That's the beautiful thing about photography, it takes time to become good.


----------



## PaulWog (Jun 14, 2016)

I take issue with this statement: "Here's a hint about ISO in a digital camera: Changing it doesn't alter the sensitivity of anything."

ISO doesn't affect the amount of light the sensor gathers. It, however, does affect the sensitivity of the camera to light, for all practical intents and purposes. If you skew the definition of "sensitivity" one way, then sure, we could get into a forum fight about how I am wrong. There is a certain amount of light which reaches the sensor, and the sensor gathers that light for a certain amount of time. The ISO setting in the camera determines how sensitive the camera will be in processing the light that is gathered.
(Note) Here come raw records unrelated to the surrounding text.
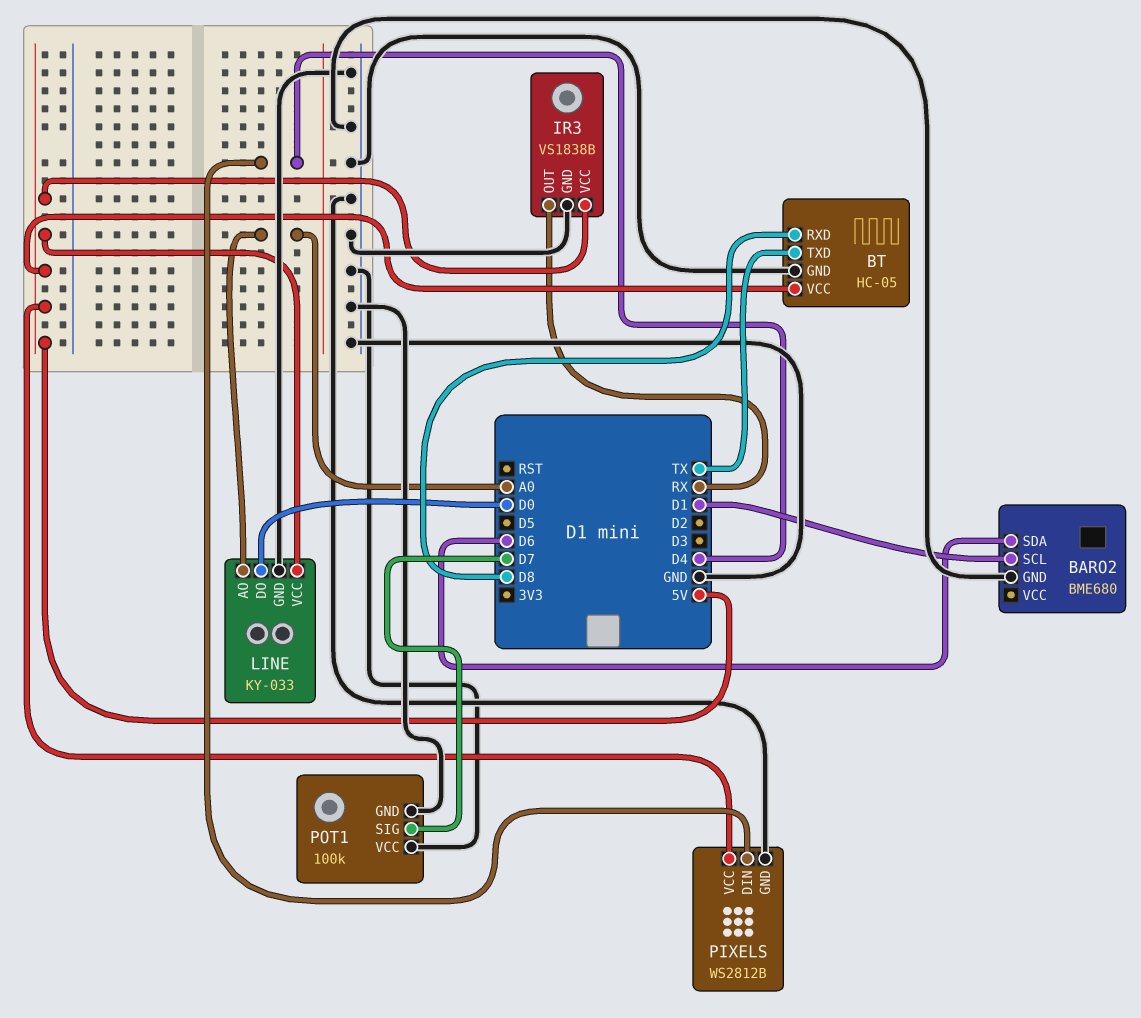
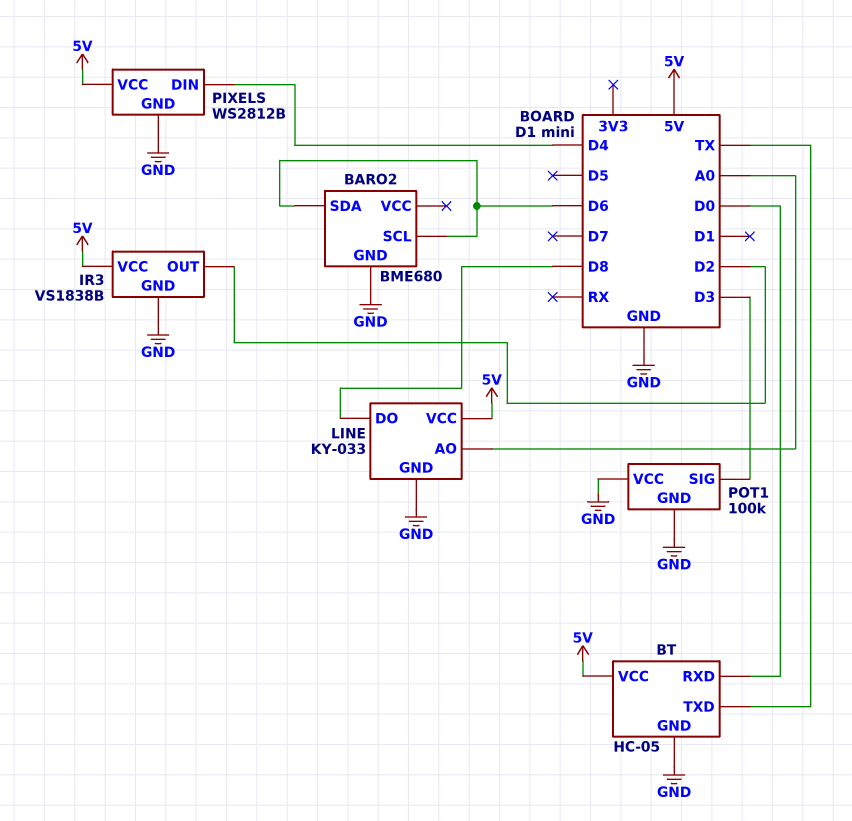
BARO2 pin SCL: D1 -> D6
BT pin RXD: D8 -> D0
IR3 pin OUT: RX -> D2
LINE pin DO: D0 -> D8
POT1 pin SIG: D7 -> D3

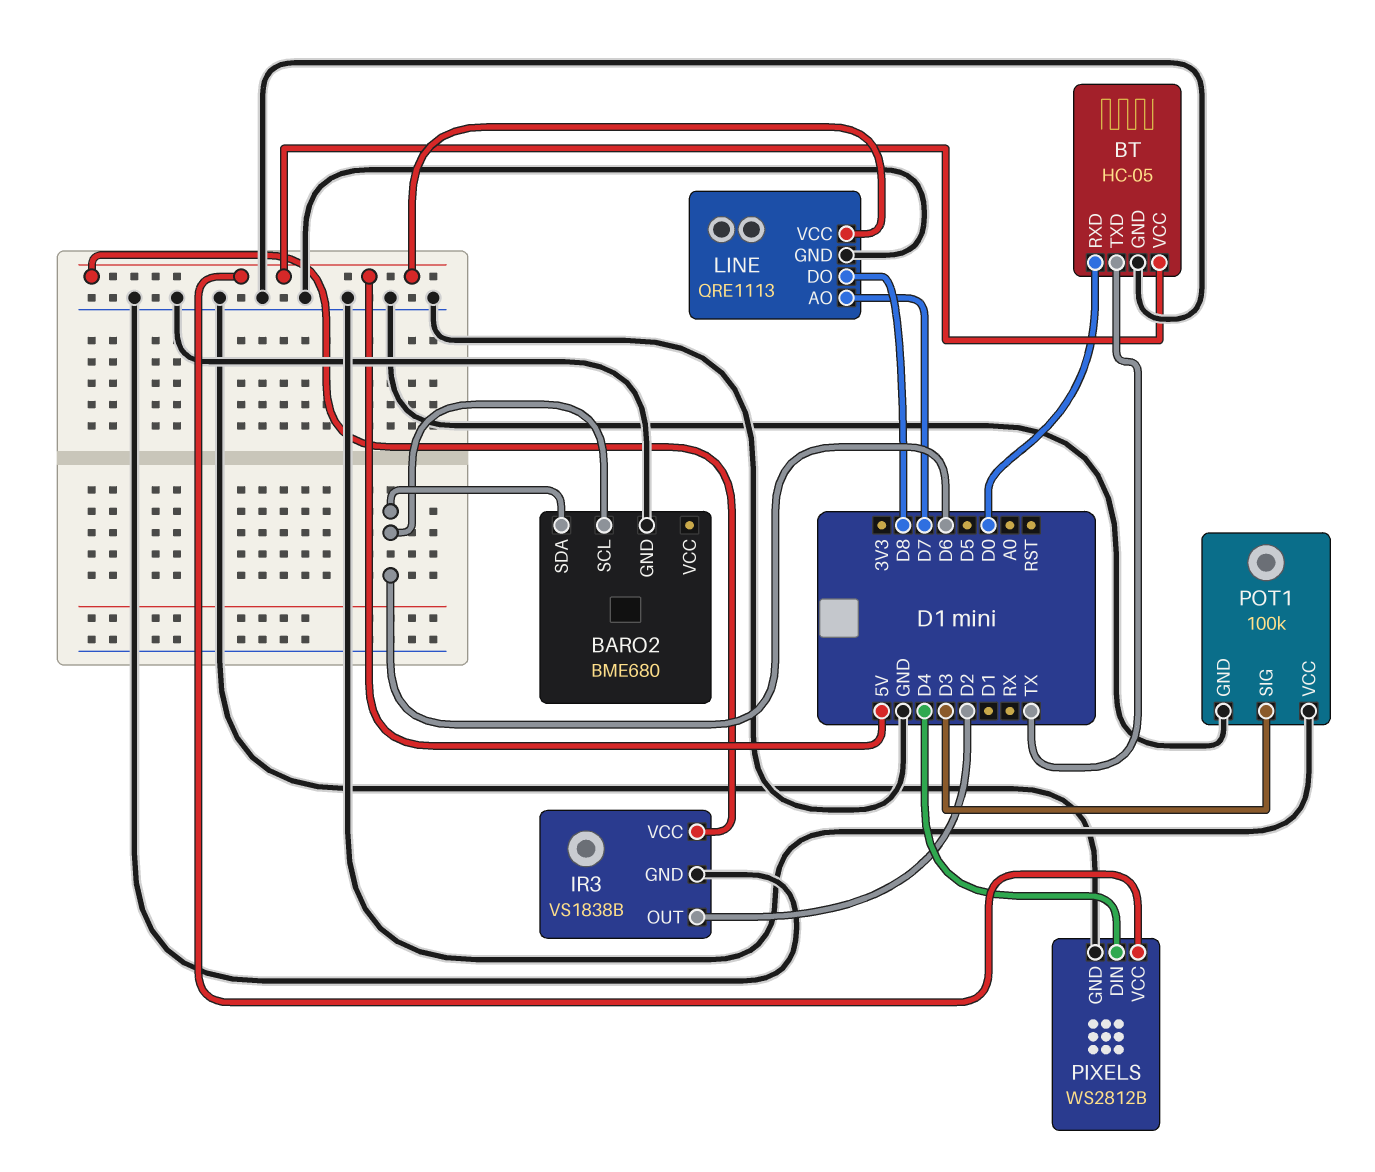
LINE: KY-033 -> QRE1113
LINE pin AO: A0 -> D7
"In Digital Photography ISO measures the sensitivity of the image sensor. The same principles apply as in film photography – the lower the number the less sensitive your camera is to light and the finer the grain. Higher*ISO settings* are generally used in darker situations to get faster *shutter* speeds."

Here's a good read for a beginner: Understanding ISO - A Beginner's Guide

Here's the author's 2-year follow-up reply:
"Bob, thank you for your feedback! When I wrote the above article, I knew one day someone knowledgeable would point out the mistake of how I defined ISO. I just did not think it would take almost two years 

The above is an over-simplified explanation of ISO, to make it easy for beginners to understand the exposure triangle. Please note that the above article is tagged for “beginners” and I make note of simplifying ISO several times. It is easier to explain ISO in “sensitivity” terms, because many photographers worked with film before and they get it right away. I don’t think REI, SOS and ISO standards would really stick with those who just picked up a digital camera…"

We can go to Nikon's site as well (again, simplified, but useful):
"In the case of digital cameras, ISO sensitivity is a measure of the camera's ability to capture light. Digital cameras convert the light that falls on the image sensor into electrical signals for processing. ISO sensitivity is raised by amplifying the signal." To read more: Nikon | Imaging Products | DSLR Camera Basics | ISO Sensitivity


----------



## Ysarex (Jun 14, 2016)

PaulWog said:


> I take issue with this statement: "Here's a hint about ISO in a digital camera: Changing it doesn't alter the sensitivity of anything."
> 
> ISO doesn't affect the amount of light the sensor gathers.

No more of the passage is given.